Current North Korean history holds that Dear Leader Kim Jong-il's great-great-great grandfather Kim Ung-u led the attack on the General Sherman. A North Korean "dictionary of history" declares that modern Korean history began with "the incident in 1866, in which the first attempt of armed aggression against Korea by the American imperialistic robbers, who are the sworn and inveterate enemies of the Korean people, met a total and complete defeat at the hands of the Korean people."
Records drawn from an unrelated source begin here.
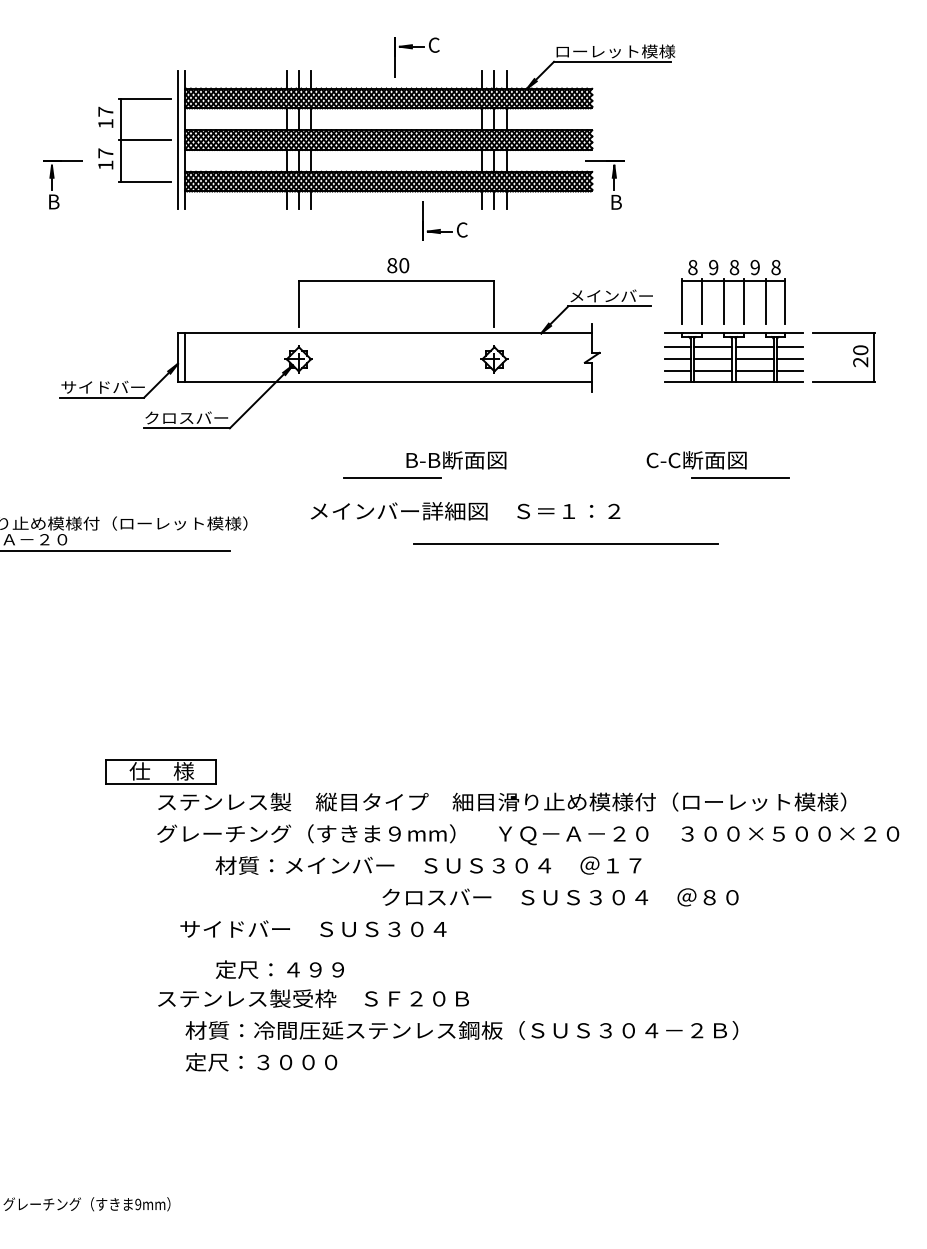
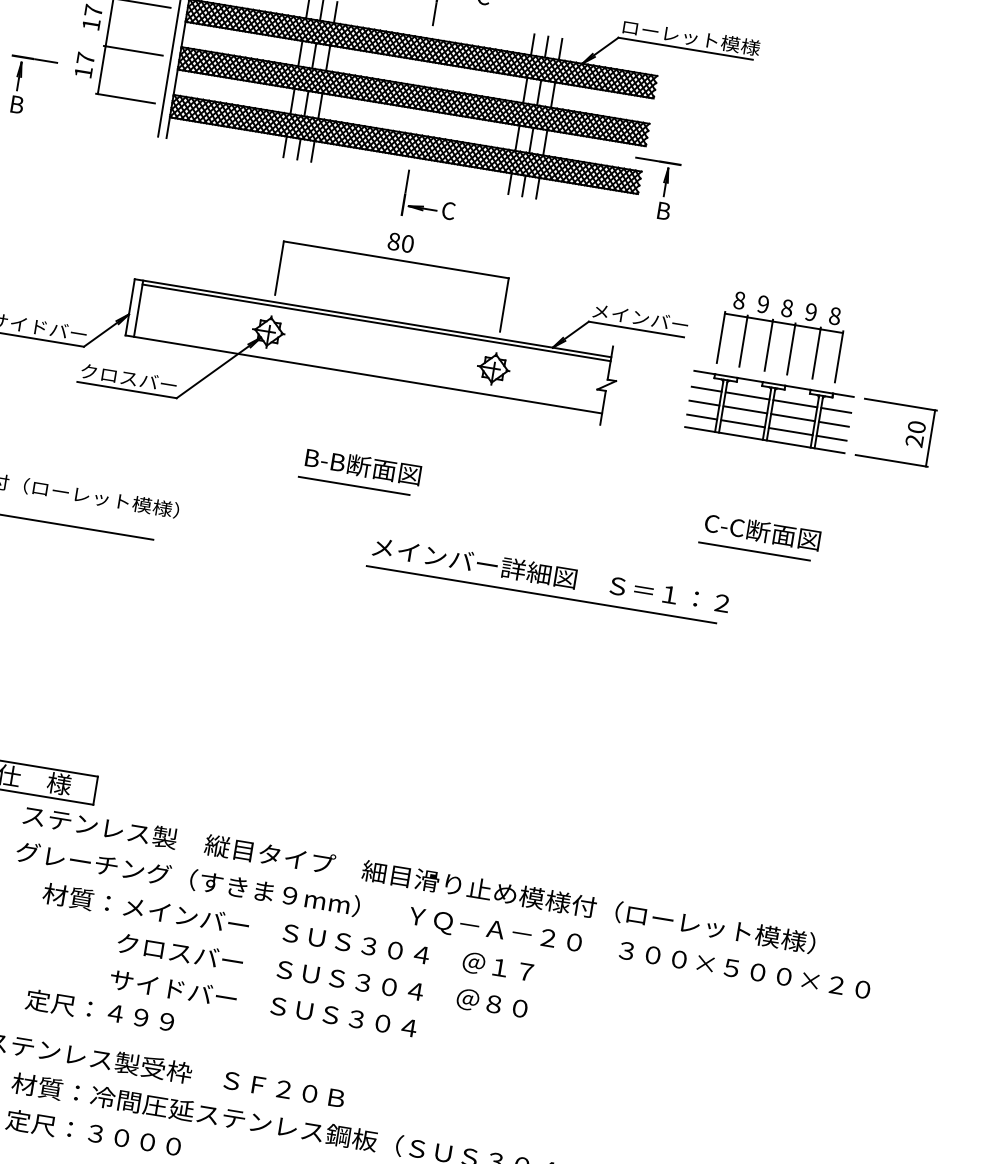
part: (440, 229) -> (423, 206), moved
line: (388, 336) -> (376, 322), added
text: (456, 460) -> (363, 466), moved
text: (696, 460) -> (762, 532), moved
text: (465, 511) -> (551, 575), moved
text: (428, 865) -> (288, 932), moved
text: (560, 897) -> (322, 976), moved
text: (313, 928) -> (263, 1003), moved
text: (279, 969) -> (99, 1010), moved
Evidence for this assertion, say non-North Korean historians, is sparse. Yong-ho Ch'oe, writing in the Journal of Asian Studies in 1981, observes that "three books published in North Korea before 1961 all treat one retired officer, Pak Ch'un-gwon, not Kim Ung-u, as the hero who led the angry people to attack and burn the American ship." (However, Ch'oe concedes in a footnote that "it is true that the Kim family lived in the area where the incident took place." So maybe Kim Ung-u was a bit-player in the angry mob, or simply stood on the sidelines hurling the first drafts of the choice anti-Western imprecations his descendants would become so famous for.)

Ha ha. Those silly Americans intent on forcing free trade down Korea's throat just as they did to Japan are now memorialized on Communist beer bottle-caps. Isn't that hilarious?
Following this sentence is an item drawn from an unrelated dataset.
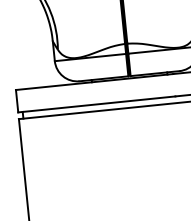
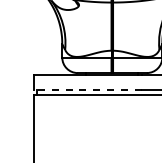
line: (96, 105) -> (87, 90), solid -> dashed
It's easy to smirk -- North Korea would undoubtedly be much better off if the government focused on feeding its people instead of indulging its globally-unparalleled taste for propaganda.
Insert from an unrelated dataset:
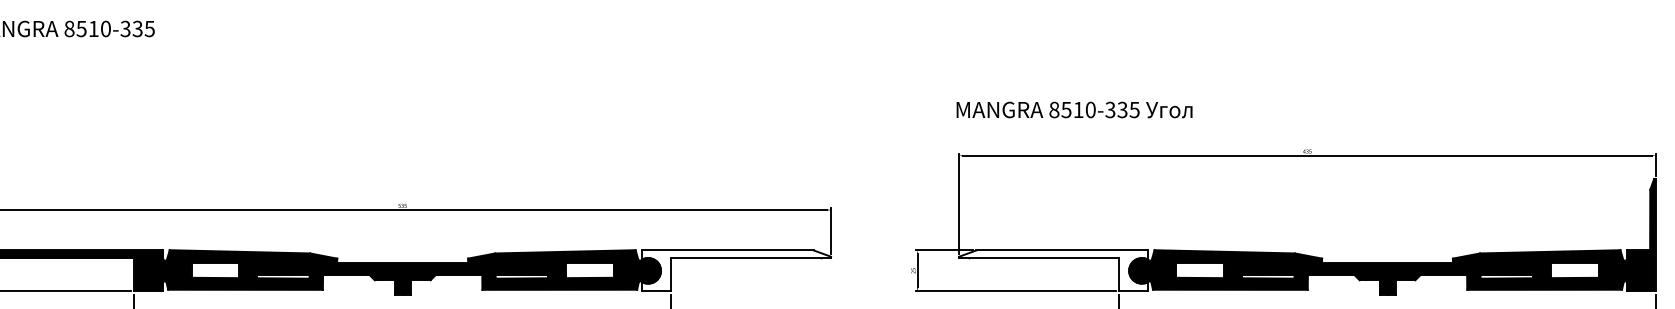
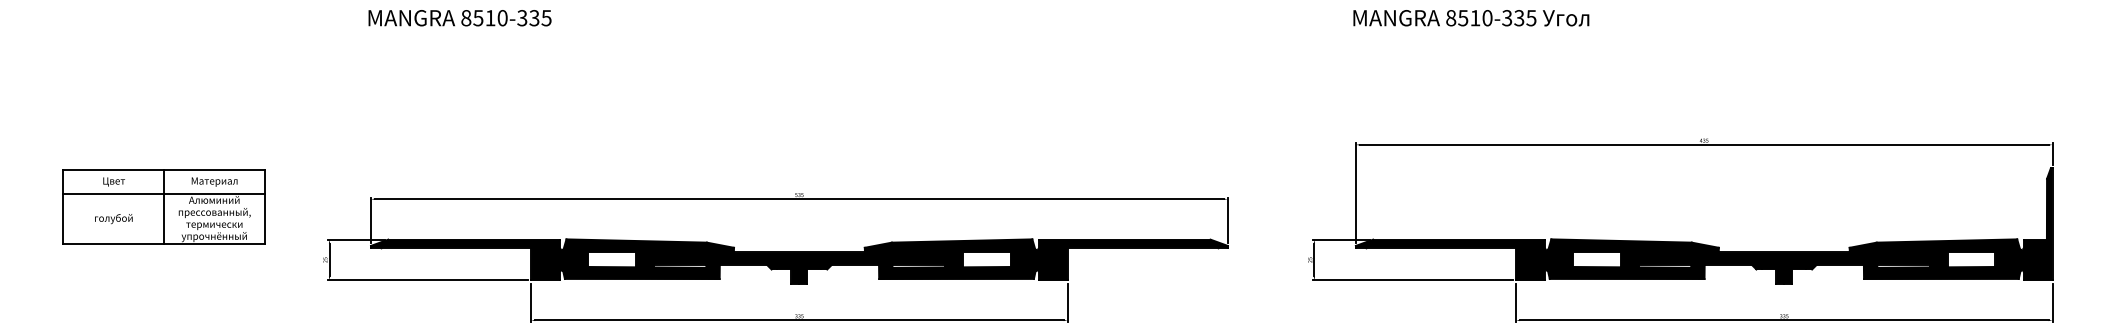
text: (1074, 110) -> (1471, 18), moved
fill: (735, 270) -> (1132, 259), added
fill: (1052, 270) -> (1449, 259), added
But then... While digging around for more details on the General Sherman, I found "The Opening of Korea by Commodore Shufeldt," published in Political Science Quarterly in 1910, in which author Charles Oscar Paullin tells the tale of how Korea was forced out of its cave and into the family of nations. The opening few pages recount the aftermath of the General Sherman incident -- in 1871, Rear-Admiral John Rodgers and the American minister to China, Frederick Low, led "a flotilla of five steamships, carrying 85 guns and 1235 men" for the purpose of establishing "peaceful relations with Korea."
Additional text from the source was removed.